*** LISTED ENTRIES Section Begins ***

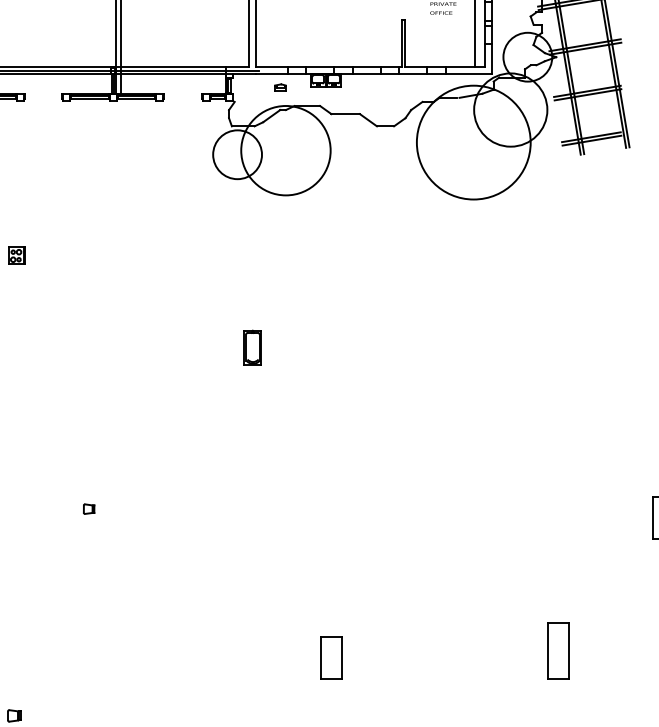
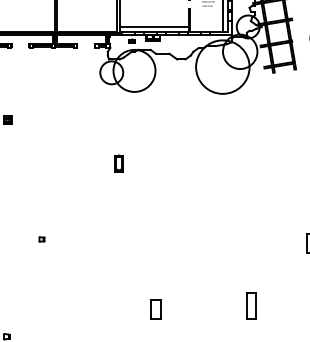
line: (328, 56) -> (154, 26), added
part: (558, 649) -> (251, 305), moved

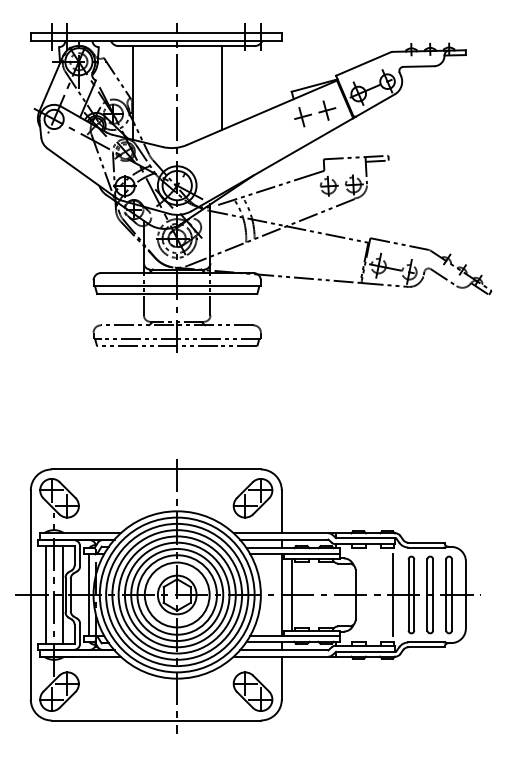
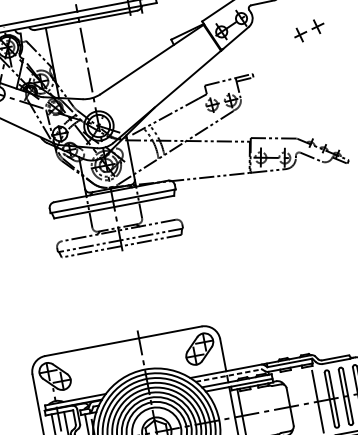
line: (221, 88) -> (118, 47), removed
part: (315, 113) -> (309, 30), moved
line: (284, 539) -> (229, 375), solid -> dashed

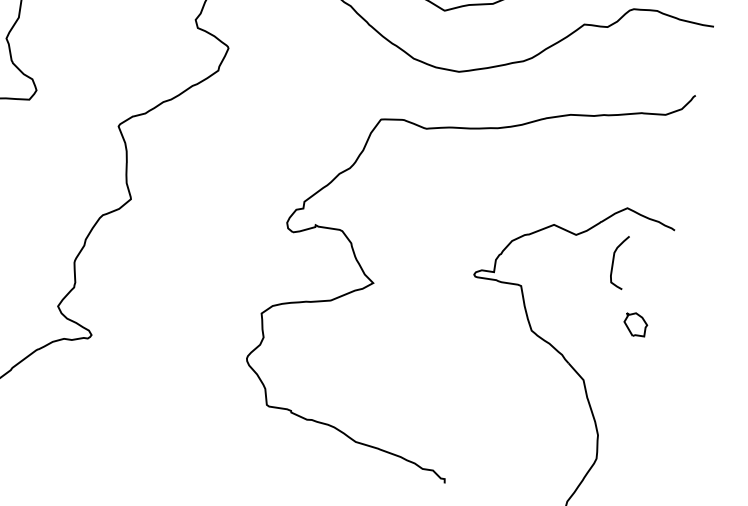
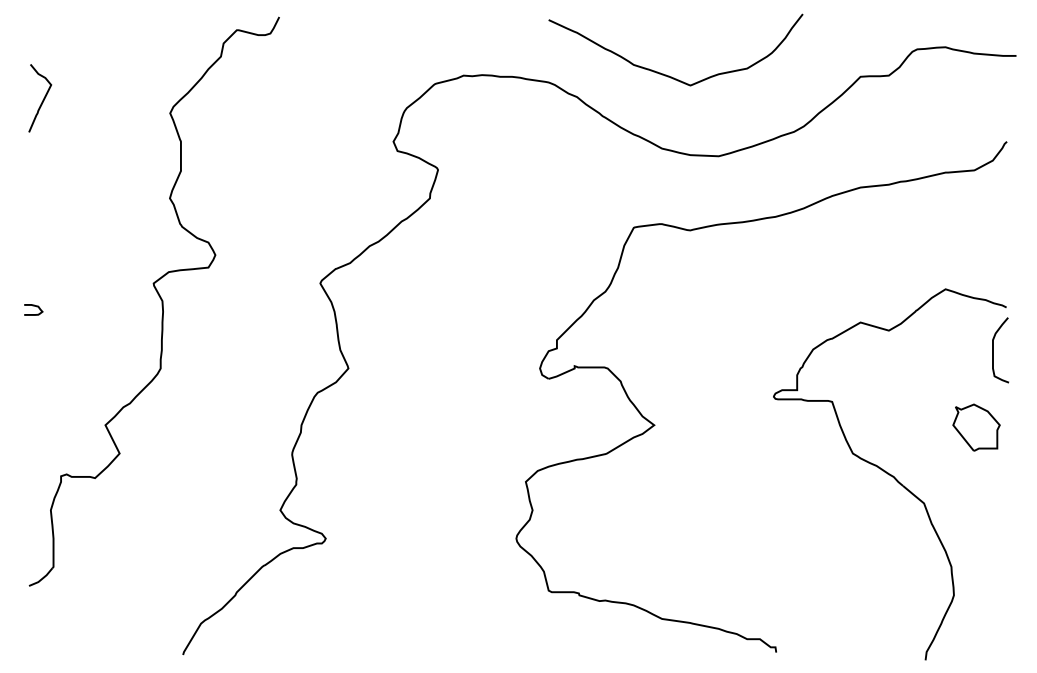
curve: (613, 261) -> (993, 350), moved
part: (635, 324) -> (976, 427), size x1.67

*** LISTED ENTRIES Section Ends ***

Please repeat each record above precisely, with the pictures left out.

● **SOLUTION TO THIS TASK**
line: (328, 56) -> (154, 26), added
part: (558, 649) -> (251, 305), moved

line: (221, 88) -> (118, 47), removed
part: (315, 113) -> (309, 30), moved
line: (284, 539) -> (229, 375), solid -> dashed

curve: (613, 261) -> (993, 350), moved
part: (635, 324) -> (976, 427), size x1.67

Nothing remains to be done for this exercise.